This is a question that graphic designers often get asked by their clients. Although it is up to each graphic designer what they choose to supply to their clients, the vast majority do not release ‘original’ files, unless a significant additional payment is made by the client. This can sometimes come as a shock to clients, so the aim of this article is to breakdown the reasons behind this standard industry practice.


First, let’s clarify the file types being referred to:

Original files (which are also referred to as ‘native’ or ‘source’ files) are the designer’s ‘working files’, where designs are created and work product assembled. For print-related products (such as brochures, business cards, booklets, etc) these are likely to be InDesign, Illustrator or Photoshop files (but there are many other design software programs).

Final product files are most likely to be PDFs (print-ready or web accessible), JPGs or PNGs. Once a design is finalised, a graphic designer exports the design as a PDF (or JPG or PNG), so that the final product can be printed or used in its intended manner. These files can’t be modified.


It is understood by most clients (I’ve only ever encountered one person who had a different opinion on this!) that all concepts and drafts developed in order to produce a design are the copyright of the designer or company who produces them.

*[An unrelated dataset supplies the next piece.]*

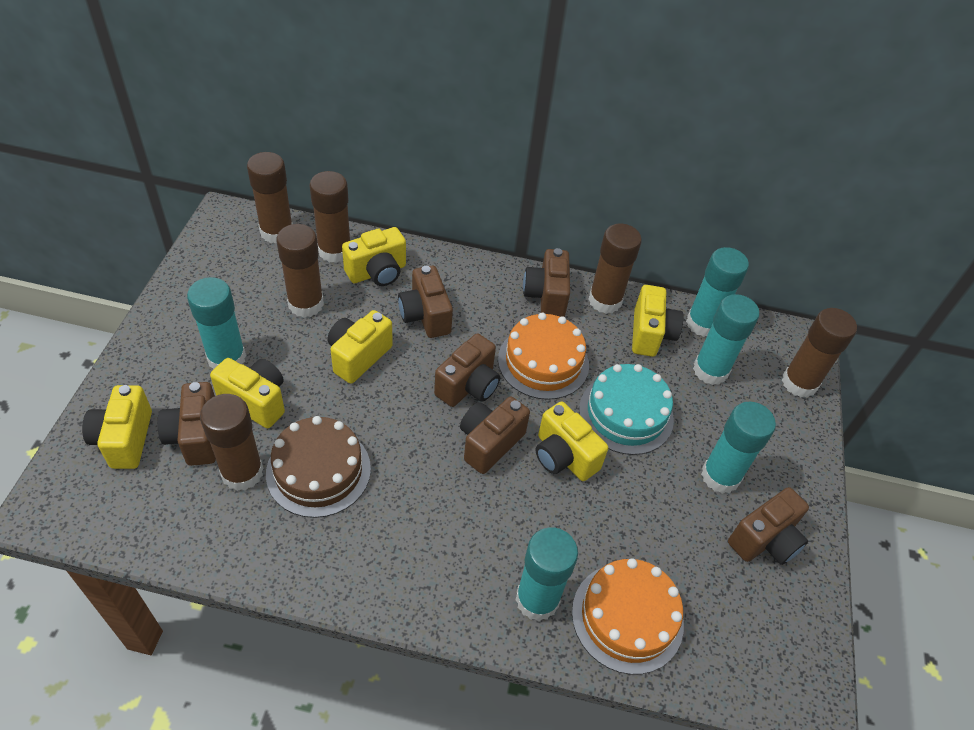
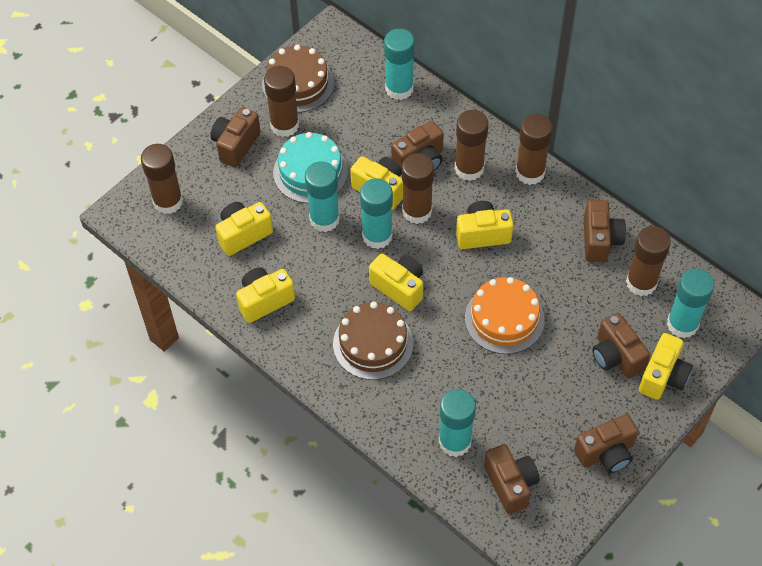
brown cake: 1 -> 2
orange cake: 2 -> 1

That is, if a designer supplies a range of concepts for a client to choose from, the client ONLY has the right to use the concept that becomes the final product. All the other concepts and drafts developed in the process to create the final piece are the designers’ Intellectual Property (IP).

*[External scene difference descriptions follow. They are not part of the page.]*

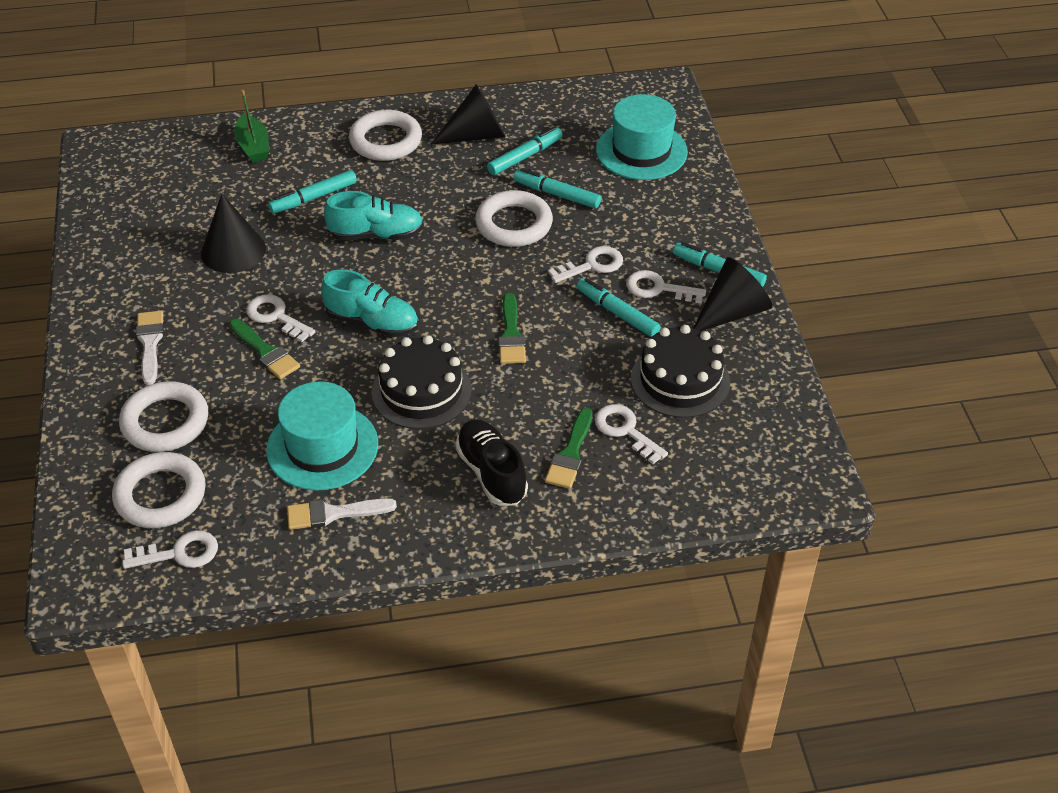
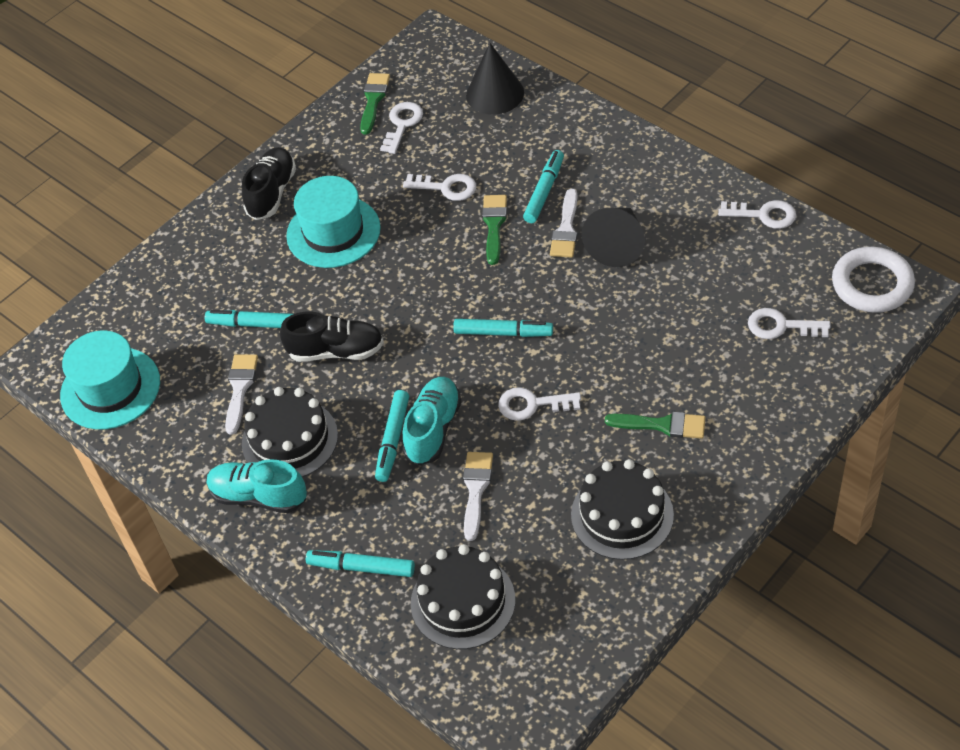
black cake: 2 -> 3
black cone: 3 -> 2
black shoe: 1 -> 2
green boat: 1 -> 0
white brush: 2 -> 3
white ring: 4 -> 1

But where much misunderstanding can occur, is concerning the ‘ownership’ of native files (the working/source files). In a nutshell, the native files belong to the design company or designer. This is because the native files contain expertise, and the ‘know how’ of putting together all the pieces that make up a design. The client has copyright over, and has the right to use, the final product. The native files are the designers’ Intellectual Property (IP) unless an agreement (usually involving additional costs) is negotiated.


The following points provide an overview of what Intellectual Property might include, using the example of a brochure:

  • Expertise in how to prepare photos and images for commercial printing (e.g. resolution of photos depending on final print size and print method)
  • What type of digital file to use for final product
  • How to best prepare the layout
  • Understanding which software best works for this job
  • Skills in and expertise in combining photos, text, and layout
  • Skills and experience in preparing the final prepress file for a commercial printer.


All of the above is the expertise that a client can expect from a graphic designer. But the client is paying for the final design work, and shouldn’t expect to receive the ‘know how’ as well. In this scenario, it would be akin to the client going to the commercial printer and asking for the film or plates that were used to print the brochure. When a client pays for printing, they receive the final product (the printed brochures), but they don’t receive the technology/hardware used to make them.


Here are a few other analogies that help explain the ‘native files’ scenario:

  • When you buy a Coca-Cola, you’re purchasing the drink, not the formula that creates that drink.

  • When you go to a restaurant, you pay for the meal, but you don’t get the recipe.

  • When you hire a baker to make a wedding cake, you get the cake, but you don’t get the design template for the cake

  • When a plumber fixes your leaking tap, he doesn’t leave instructions for how to fix it next time.


The same principle applies to graphic design work. A graphic designer is engaged to provide a client with a solution for a specific marketing need. If a client also wants access to native files, this is a separate issue.


So what happens if you want or need the working files for your work product?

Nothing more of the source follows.